I contend that there never shall be such a generation. As civilization moves
toward a utopian "well ordered" stage, based upon an adequate minimum wealth
for all (according to the difference principle), capital investments for
increasing future per capita wealth will, of course, decrease in stages to
zero. However, as this occurs, an offsetting investment must be made
in governmental, technological, educational, and other institutional means
for maintaining the order for subsequent generations. If resources continue
to be drawn from depletable sources, these "savings" will necessarily
increase and eventually no savings will be sufficient to forestall forever a
final depletion and the collapse of civilization. However, if human
civilization utilizes the few remaining decades of raw resource availability
to establish a "steady state" cyclical economy, such an economy will likely
require a quantum increase in organization and consequently a still heavier
investment in institutions, technology, and education for "regulative
feedback" In neither case is there any prospect for an end to "just
savings'. Furthermore, it could be very dangerous ever to believe otherwise!
To be sure, the term "regulative feedback" has an ominous ring to it and
raises the ever-present problem of liberty vs. control. After all, the
organization and control needed to sustain the economy and the just
institutions of Rawls's well ordered society" could evolve into another
sort of "order" quite as complex – an order of a Fascistic 'Brave New World"
such as that described by Huxley. To avoid this eventuality, considerable
investments would be required to maintain diversified, balanced, and just
controls and regulations. Such investments would include the establishment
and maintenance of institutional "checks and balances" (e.g., courts and
legal systems), social monitoring (to detect developing threats upon
individual liberties and rights), behavioral and educational research, and
an expansion of the content and efficacy of citizenship education.
In Summary. If my analyses have been successful, then some heretofore
troubling issues concerning "justice between generations" have been
dissolved. In particular, no generation which is poor but nonetheless better
off than its predecessors need be concerned that it must assume, at once,
the added and unprecedented burden of setting aside "just savings" for its
successors. In the slow process of human development, no generation is
clearly identifiable as the "first" to be capable of significant savings for
the future. At the other end of the sequence, no affluent generation will
find itself absolved of its responsibilities to save. It will not, in other
words, be in the fortuitous but undeserved position of receiving savings
from the past but being required to set none aside for the future. On the
contrary, just provision for the future is the responsibility of all
generations in whatever condition, and each generation must save, care, and
prepare for those that follow in a manner appropriate to their varying
circumstances of knowledge, capability, and resources. Were all generations
to fulfill their moral duties to the future, as alas they do not, there
would be no generations to give unfairly to the successors, or to receive
unfairly from their predecessors. In a "well ordered" historical sequence,
there are no "first" or "last" generations.
NOTES AND REFERENCES
1. At that same date, I was in San
Francisco, reading a paper, “Beyond Just Savings,” at a colloquium at the
meeting of the Pacific Division of the American Philosophical Association.

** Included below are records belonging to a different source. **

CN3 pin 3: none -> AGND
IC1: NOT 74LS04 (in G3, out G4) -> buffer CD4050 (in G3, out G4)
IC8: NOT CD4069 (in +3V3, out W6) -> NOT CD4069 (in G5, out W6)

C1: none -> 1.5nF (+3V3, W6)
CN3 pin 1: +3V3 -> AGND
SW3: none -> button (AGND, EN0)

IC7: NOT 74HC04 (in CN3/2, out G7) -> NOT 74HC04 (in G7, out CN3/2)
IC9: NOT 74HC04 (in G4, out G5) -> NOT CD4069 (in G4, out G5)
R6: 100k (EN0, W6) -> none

2. Cambridge, Mass.: Harvard University Press, 1971.
Henceforth, all references to this work will be cited within parentheses in
the body of the paper.
3. “The Hollow Men," Collected Poems: 1909-1962 (New
York: Harcourt, Brace and 'World, Inc., 1963).
4. Rawls and the Duty to Posterity, PhD Dissertation,
Univ. of Utah, 1976.
5. The Philosophical Review 84 (November, 1975), p.
545.
6. The Philosophical Review 84 (November, 1975), p.
545.
7. Kenneth Boulding, The Meaning of the Twentieth Century
(Harper: Colophon, 1965). Chapter VII. See also his "The Economics of
the Coming Spaceship Earth," The Environmental Handbook, ed. deBell
(New York: Ballantine, 1970), pp. 96-101.
8. Garden City, N.Y.: Doubleday Anchor Books, 1954.